Can you share more about your background and role at Jupiter Asset Management?
I’m lead PM of the Jupiter Gold & Silver Fund. We are a team of three and we all work closely doing meetings, due diligence, portfolio management, and client relationship work. The fund is nine years old and we focus on bullion as a form of cash/portfolio foundations allied with gold and silver mining companies that operate in the Americas and Australia. The fund has a strong weighting towards silver as we like the beta and additional optionality that silver offers over and above gold.
Gold prices are soaring amid US President Trump’s new tariffs. Can you comment on this and the other key forces on the market right now? What should investors be aware of in this volatile climate?
The key force in gold at the moment is futures buying, not physical, and certainly not central banks which are but one component of the physical market which is dwarfed by paper or derivative gold daily turnover. Sure, tariffs at the margin are an explanation for the flood of physical metals into the US, but the price action that started in April last year was catalyzed by a technical breakout that saw CTA/hedge fund money come in and bid gold in the futures market.
The long-only investment world is yet to join the party. The key narrative of the moment is surrounding the stresses in the London spot market which has transitioned from ‘on the spot’ to an up to two month delay for delivery. This reveals the poorly understood truth of the London gold market which is that it is a fractional reserve system very much like the rest of the banking system. The gold market has limited real reserve cover, and this is starting to become obvious. Investors need to carefully consider what vehicles they use for exposure and whether they are either pure credit risk or if they are attached in a financial sense to that levered paper gold market.
With prices reaching all-time highs of late, let’s look at your outlook for gold. What are your forecasts for pricing, supply, and demand as we move further into 2025?
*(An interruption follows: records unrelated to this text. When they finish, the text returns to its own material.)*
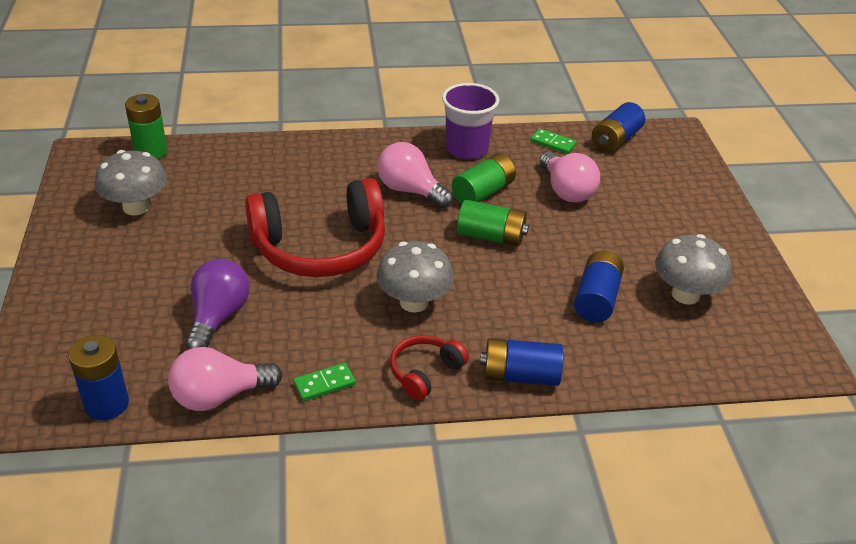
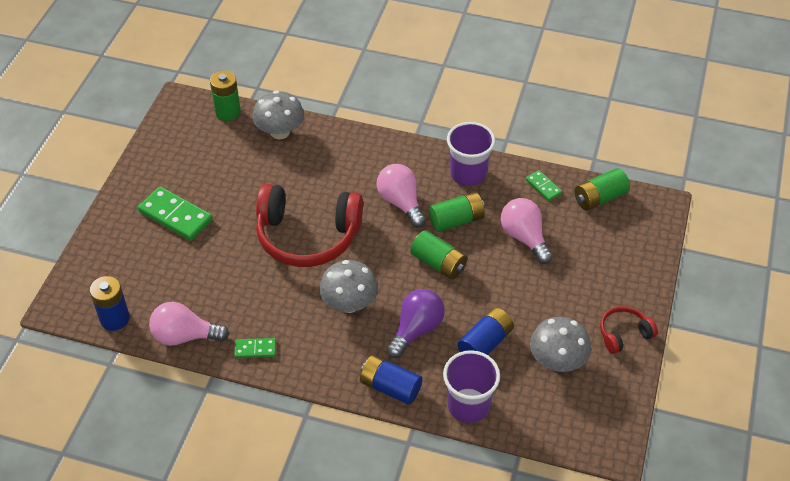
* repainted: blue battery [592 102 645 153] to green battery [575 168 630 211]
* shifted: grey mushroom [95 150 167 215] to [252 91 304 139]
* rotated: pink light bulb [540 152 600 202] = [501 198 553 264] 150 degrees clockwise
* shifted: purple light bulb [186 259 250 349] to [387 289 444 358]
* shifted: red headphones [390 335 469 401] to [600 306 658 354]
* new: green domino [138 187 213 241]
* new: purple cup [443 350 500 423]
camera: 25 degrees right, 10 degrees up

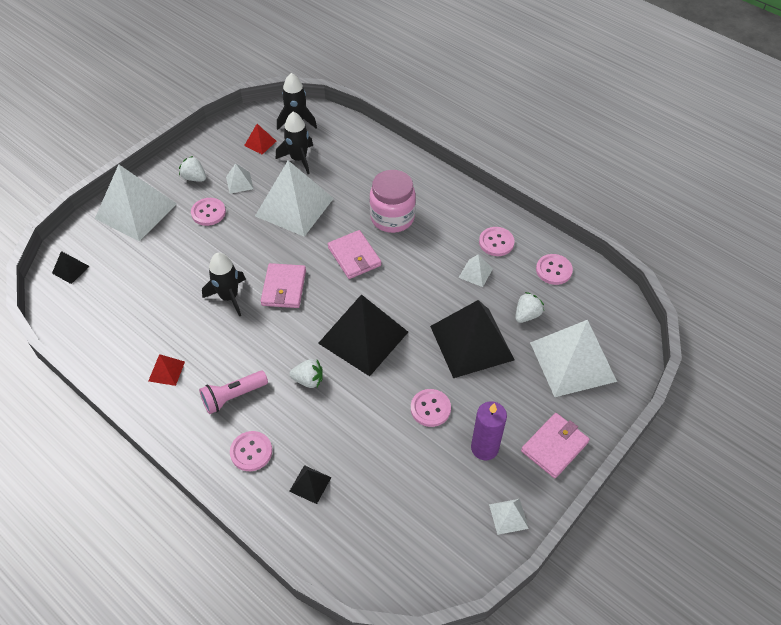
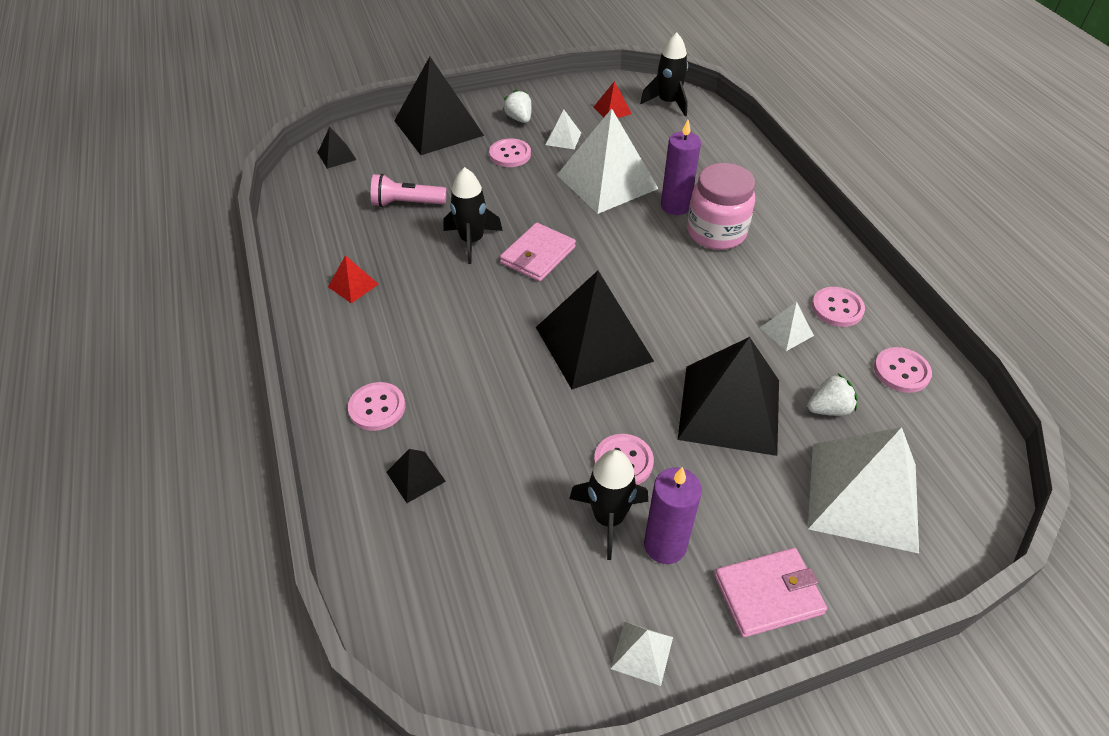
* shifted: black rocket [276 112 313 174] to [569 450 648 560]
* repainted: white pyramid [95 164 177 241] to black pyramid [394 57 484 155]
* gone: pink wallet [328 230 381 279]
* gone: white strawberry [290 359 323 388]
* shifted: pink flashlight [199 371 268 414] to [371 174 447 207]
* new: purple candle [661 120 701 215]
camera: 30 degrees right, 5 degrees down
Gold never moves, it just accounts for the cash markets view of your local currency held forwards. This is why central banks have large gold holdings. The gold ‘price’ is an inverted measurement. As such, I have no target save to say that sterling, dollars, and euros will all continue to depreciate versus the true risk-free form of money – gold bullion/coins. I am more positive on silver prices going forwards and see the all-time nominal highs of US$50/oz as a realistic medium term target.
Looking at the junior end of the market, what does it take for a junior gold company to attract investment?
Principally what all mining equities need, big or small, is flow from the wider equity market space. Generalist investors looking for the next big thing will be where the eventual re-rating will come from.These are equities after all, so it’s always about the next marginal new investor. As such I think we need a rotation out of the seemingly never-ending black hole of tech and leveraged tech before we see meaningful new investment into mining equities. This is as true of a major producer as it is a junior. This should happen with a tech deleveraging event as the mining equities are showing excellent and indeed improving on the ground operating performance.
Who is investing in this end of the market and are there any investment patterns you are seeing?
The answer to this is almost no one. The mining equity world is dry as a bone despite record and widening operating margins, and free cash flow metrics. As mentioned above, momentum is everything in equities and this sector is yet to have its moment in the sun. We do feel confident that it is coming, however at some point over the next 12 months or so.